Attention called to the fact that forty Members were not present; House counted, and, forty Members being found present:
I was saying that my Amendment is a perfectly innocent one, and under ordinary circumstances I should have hoped that it would have been accepted. But I am afraid the attitude of the Government towards all Amendments, innocent and uninnocent, gives me little hope that I shall be any more successful than some of my colleagues have been with their Amendments. The object of my Amendment is to alter the title of the Bill from "Tithe Rent-charge (Rates) Act, 1899," to "Tithe Rent-charge (Rates Relief) Act, 1899." That is an Amendment which I think is obvious on the face of it. The Solicitor-General will agree that the title of an Act of Parliament should, as far as possible, convey the meaning of the Act and give it a particular identification from all other Acts dealing with the same subject. We have already other Acts dealing with tithe—I do not know how many—and it would be an advantage if anyone wished to turn it up and refer to it, so as to understand its meaning, if the word I have suggested were inserted. I think that the clergymen who gain by this Bill will not deny that they are obtaining relief, and the Government will not deny that they are giving the clergy relief. I am sure the Amendment will not do the Bill any harm, and it better expresses the object of the Bill than the present title. I hope the hon. and learned Member the Solicitor-General will accept the addition of the word "Relief," and make it unnecessary to have further discussion.
Amendment proposed—
"In page 3, line 1, after the word 'Rates,' to insert the word 'Relief.'"—( Dr. Dalziel. )

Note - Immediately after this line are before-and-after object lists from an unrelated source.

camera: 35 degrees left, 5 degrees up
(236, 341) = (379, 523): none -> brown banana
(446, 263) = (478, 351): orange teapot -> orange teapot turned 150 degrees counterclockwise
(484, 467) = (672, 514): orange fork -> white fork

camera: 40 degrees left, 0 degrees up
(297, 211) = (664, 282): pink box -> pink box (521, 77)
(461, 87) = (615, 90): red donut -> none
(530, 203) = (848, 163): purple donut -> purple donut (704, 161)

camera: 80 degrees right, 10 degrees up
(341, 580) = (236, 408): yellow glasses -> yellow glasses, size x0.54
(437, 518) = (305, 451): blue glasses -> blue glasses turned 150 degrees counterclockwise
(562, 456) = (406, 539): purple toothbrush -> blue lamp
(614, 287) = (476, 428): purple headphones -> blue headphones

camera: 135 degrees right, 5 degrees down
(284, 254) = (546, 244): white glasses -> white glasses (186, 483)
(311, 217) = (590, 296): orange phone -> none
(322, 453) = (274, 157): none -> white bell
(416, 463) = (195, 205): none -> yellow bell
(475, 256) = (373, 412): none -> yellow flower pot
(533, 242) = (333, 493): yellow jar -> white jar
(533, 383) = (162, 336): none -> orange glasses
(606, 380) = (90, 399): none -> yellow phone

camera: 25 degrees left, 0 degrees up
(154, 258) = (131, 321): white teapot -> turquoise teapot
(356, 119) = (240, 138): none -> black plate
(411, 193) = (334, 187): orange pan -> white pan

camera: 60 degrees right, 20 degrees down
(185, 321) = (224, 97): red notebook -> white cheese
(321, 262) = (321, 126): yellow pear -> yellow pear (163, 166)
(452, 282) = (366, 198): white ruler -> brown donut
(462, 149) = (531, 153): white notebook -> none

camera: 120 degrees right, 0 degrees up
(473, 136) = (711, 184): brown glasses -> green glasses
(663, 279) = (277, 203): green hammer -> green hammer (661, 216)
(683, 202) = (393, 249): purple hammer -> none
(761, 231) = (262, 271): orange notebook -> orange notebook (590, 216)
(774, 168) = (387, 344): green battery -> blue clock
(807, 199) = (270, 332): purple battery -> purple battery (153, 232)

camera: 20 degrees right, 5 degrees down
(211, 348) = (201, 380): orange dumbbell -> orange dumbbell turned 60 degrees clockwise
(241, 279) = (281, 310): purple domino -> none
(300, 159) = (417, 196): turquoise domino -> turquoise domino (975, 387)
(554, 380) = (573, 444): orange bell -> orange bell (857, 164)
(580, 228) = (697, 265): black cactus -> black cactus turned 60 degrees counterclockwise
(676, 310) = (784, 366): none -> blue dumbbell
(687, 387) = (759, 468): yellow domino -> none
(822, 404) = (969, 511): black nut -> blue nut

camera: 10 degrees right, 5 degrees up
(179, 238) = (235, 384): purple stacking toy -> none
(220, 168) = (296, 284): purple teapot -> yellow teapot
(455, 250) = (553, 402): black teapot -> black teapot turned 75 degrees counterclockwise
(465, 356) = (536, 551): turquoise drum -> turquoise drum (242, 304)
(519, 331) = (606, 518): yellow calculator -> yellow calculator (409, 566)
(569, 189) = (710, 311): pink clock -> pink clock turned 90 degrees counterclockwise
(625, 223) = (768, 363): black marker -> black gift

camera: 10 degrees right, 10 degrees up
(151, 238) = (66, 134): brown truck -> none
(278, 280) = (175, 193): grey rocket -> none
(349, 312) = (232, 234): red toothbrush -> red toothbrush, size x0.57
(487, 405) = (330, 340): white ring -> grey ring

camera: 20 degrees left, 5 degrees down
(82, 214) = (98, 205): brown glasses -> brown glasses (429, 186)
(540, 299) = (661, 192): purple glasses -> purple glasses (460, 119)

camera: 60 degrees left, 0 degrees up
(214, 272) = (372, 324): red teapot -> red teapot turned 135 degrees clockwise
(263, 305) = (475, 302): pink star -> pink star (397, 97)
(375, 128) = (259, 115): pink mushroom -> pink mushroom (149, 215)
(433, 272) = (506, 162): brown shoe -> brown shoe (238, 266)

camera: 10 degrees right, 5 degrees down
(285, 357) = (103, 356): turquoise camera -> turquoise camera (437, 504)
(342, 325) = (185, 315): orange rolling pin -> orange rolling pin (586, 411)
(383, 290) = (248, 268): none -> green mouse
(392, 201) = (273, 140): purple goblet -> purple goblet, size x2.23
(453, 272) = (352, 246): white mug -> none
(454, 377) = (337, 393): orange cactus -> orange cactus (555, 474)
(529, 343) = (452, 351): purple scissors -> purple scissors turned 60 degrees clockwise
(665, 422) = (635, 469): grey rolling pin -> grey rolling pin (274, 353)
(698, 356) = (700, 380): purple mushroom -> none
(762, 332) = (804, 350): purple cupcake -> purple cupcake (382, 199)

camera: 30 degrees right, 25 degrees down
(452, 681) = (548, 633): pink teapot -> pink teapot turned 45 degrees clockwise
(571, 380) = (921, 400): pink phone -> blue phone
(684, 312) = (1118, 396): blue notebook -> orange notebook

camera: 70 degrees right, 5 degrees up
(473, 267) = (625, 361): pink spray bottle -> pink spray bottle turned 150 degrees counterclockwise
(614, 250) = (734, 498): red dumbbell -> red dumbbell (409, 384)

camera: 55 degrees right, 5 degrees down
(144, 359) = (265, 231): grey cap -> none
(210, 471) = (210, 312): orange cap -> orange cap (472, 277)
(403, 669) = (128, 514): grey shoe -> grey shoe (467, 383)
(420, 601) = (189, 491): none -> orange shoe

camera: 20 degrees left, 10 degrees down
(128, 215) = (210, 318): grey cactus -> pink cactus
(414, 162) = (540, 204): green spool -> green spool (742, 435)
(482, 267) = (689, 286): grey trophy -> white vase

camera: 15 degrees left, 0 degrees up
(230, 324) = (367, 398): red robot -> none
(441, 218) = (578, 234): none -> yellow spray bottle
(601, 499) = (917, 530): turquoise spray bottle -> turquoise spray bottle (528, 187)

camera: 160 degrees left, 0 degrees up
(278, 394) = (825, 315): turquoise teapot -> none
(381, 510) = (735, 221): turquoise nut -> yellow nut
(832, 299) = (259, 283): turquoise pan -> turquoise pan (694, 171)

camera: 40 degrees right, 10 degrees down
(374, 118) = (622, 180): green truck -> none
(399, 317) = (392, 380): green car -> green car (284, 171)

Question proposed, "That the word 'Relief' be there inserted."
I know how anxious the hon. Gentleman is to save the time of the Committee, and it gives me some pleasure in these circumstances to say at once that I am not able to accede to his request. He said that his Amendment was an innocent one, but innocence is not quite enough to induce its acceptance. It is necessary that there should be something in the Amendment. I am quite unable to see why the title of the measure should be amended in the direction desired. It is not usual to go into detail in the title if it sufficiently indicates the general subject dealt with. That subject is sufficiently indicated in the title, "Tithe Rent-charge (Rates) Act, 1899," and therefore I cannot recommend the acceptance of the Amendment.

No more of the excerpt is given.